◆ Task to complete ◆
Would you print the records below word for word, without the pictures?

◆ Material provided ◆
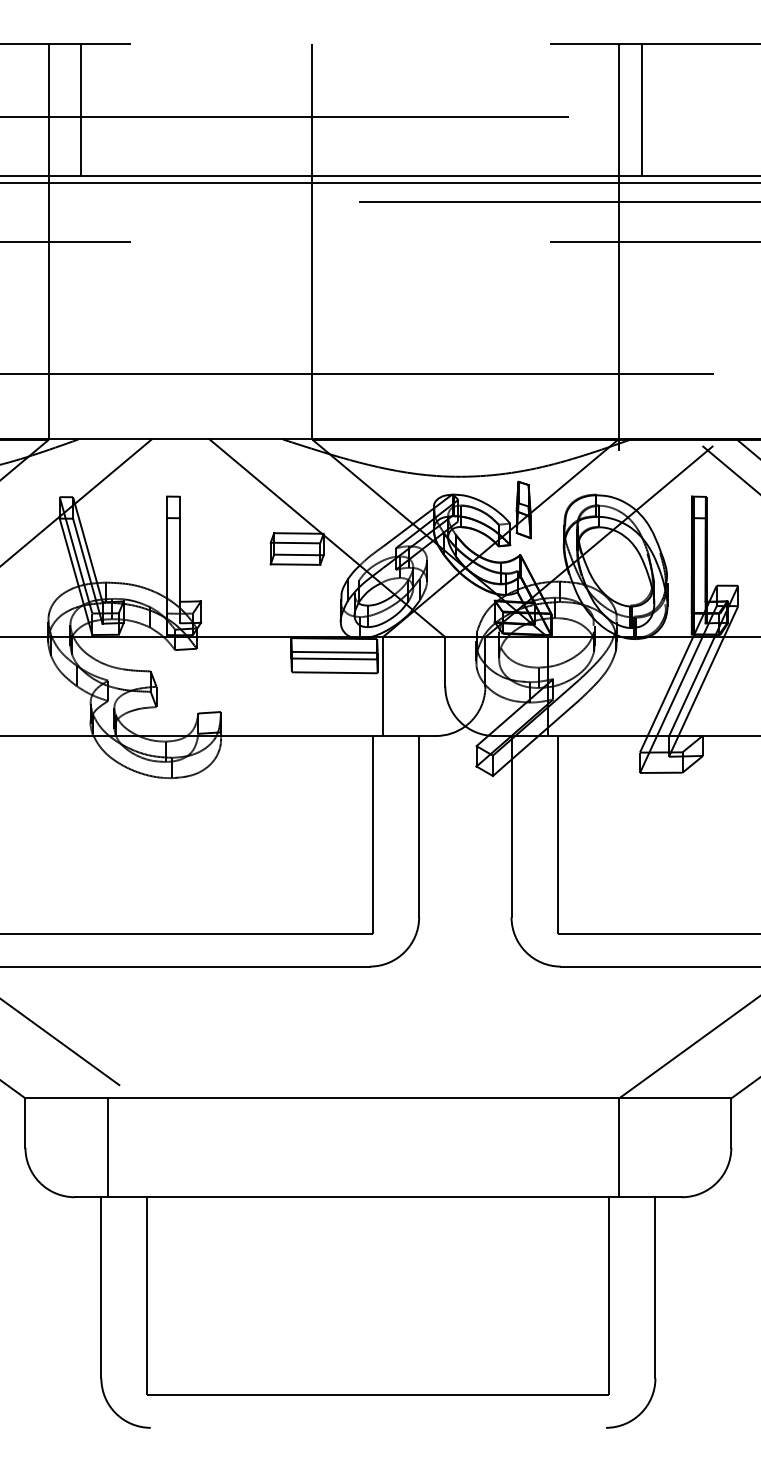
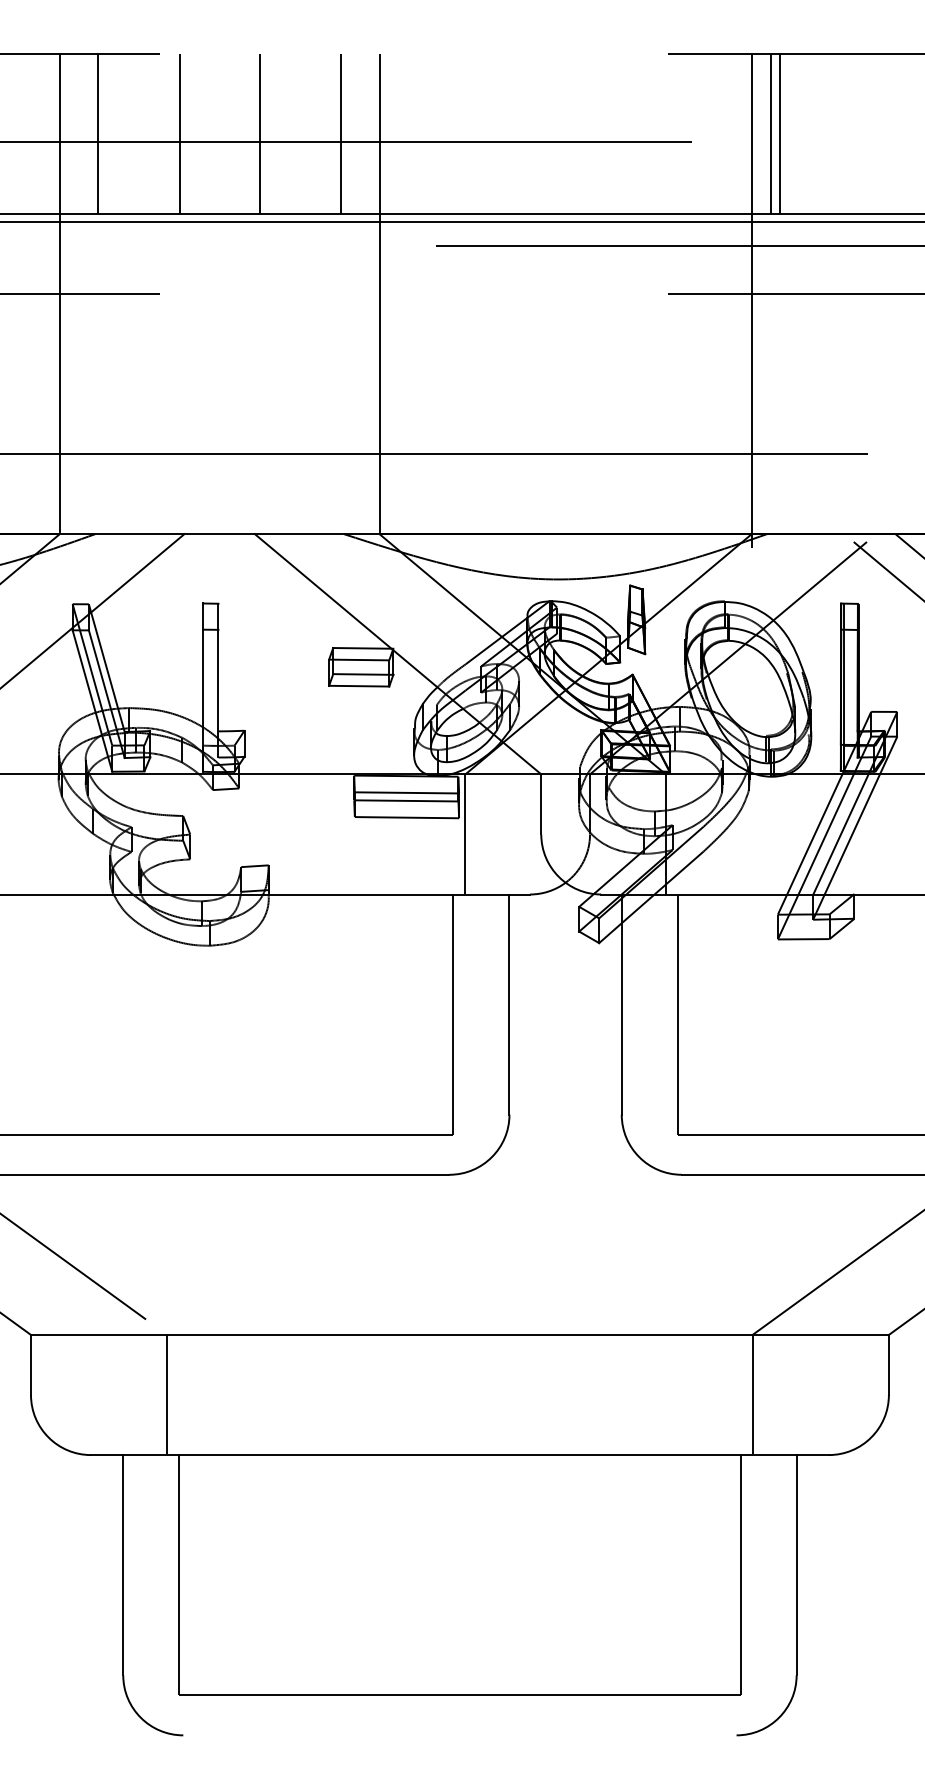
line: (147, 109) -> (179, 133), added
line: (213, 109) -> (259, 133), added
line: (280, 109) -> (341, 133), added
line: (633, 109) -> (770, 133), added
line: (108, 1147) -> (167, 1394), moved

◆ Exercise result ◆
line: (147, 109) -> (179, 133), added
line: (213, 109) -> (259, 133), added
line: (280, 109) -> (341, 133), added
line: (633, 109) -> (770, 133), added
line: (108, 1147) -> (167, 1394), moved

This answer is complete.